This example doesn't work as simple for for a few streams because there is a good chance all 4 people are on the same Murmur server at the same time, meaning they'll be all getting packets at roughly the same time, increasing the chance of packets arriving in a single burst. As you start to approach a larger business and you have 100 people, most will not be talking at the same time or in the same group at the same time. Very little synchronizing.
I still think m1+d is primarily a tool for managing low bandwidth or very special situations.
2.5ms is best-case delay, but your worst-case delay is still 10ms.

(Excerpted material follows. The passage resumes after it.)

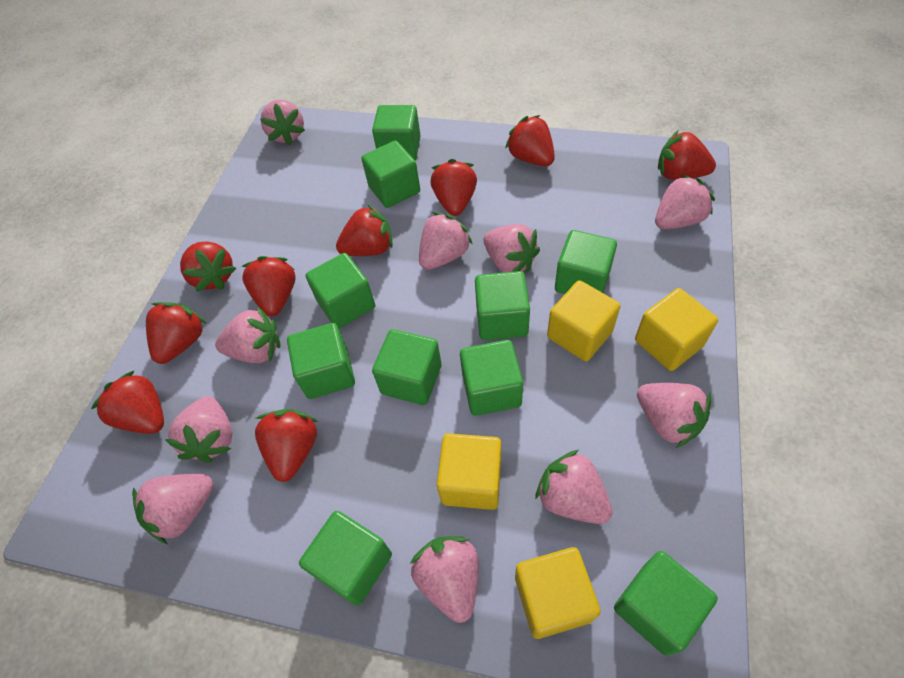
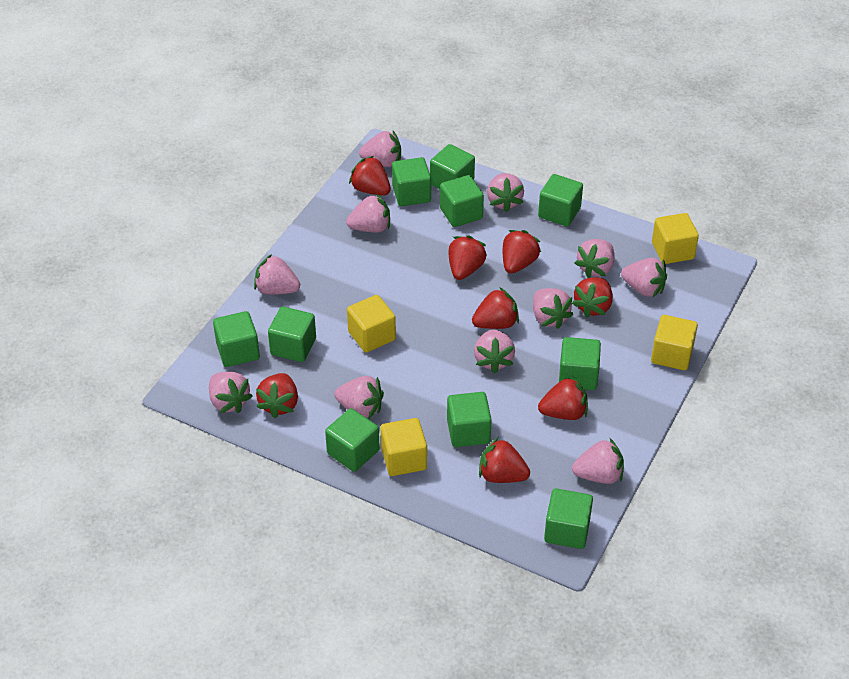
pink strawberry: 10 -> 11
red strawberry: 9 -> 8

If 512Kb is enough bandwidth for 4 servers, you have not decreased the worst-case/guaranteed delay. If all 4 sessions were active simultaneously, the worst-case delay would be exactly the same as if there was 1 session active with 128Kb allocated. Four 160 byte packets @ 512Kbit/sec = 10ms. One 160 byte packet @ 128Kb = 10ms.
An important feature of HFSC, or any QoS implementation, is guaranteed delay bounds. QoS relies on worst-case guarantees. "Best-effort" is rather useless for real-time services.
It's late and I know I'm missing a bit of something in my numbers, but they are ballpark and delay should approach 0ms as the bandwidth goes up. Even one of the HFSC papers shows the maximum 160byte packet delay as a simple function of packet-size/bandwidth, with the 160byte packet @ 64Kb/s having a just under 20ms measured latency during their torture test.
Again, I'm not trying to downplay m1+d, but just be careful of your audience if trying to help a home user.
Please cite your source for that. I believe you are mistaken.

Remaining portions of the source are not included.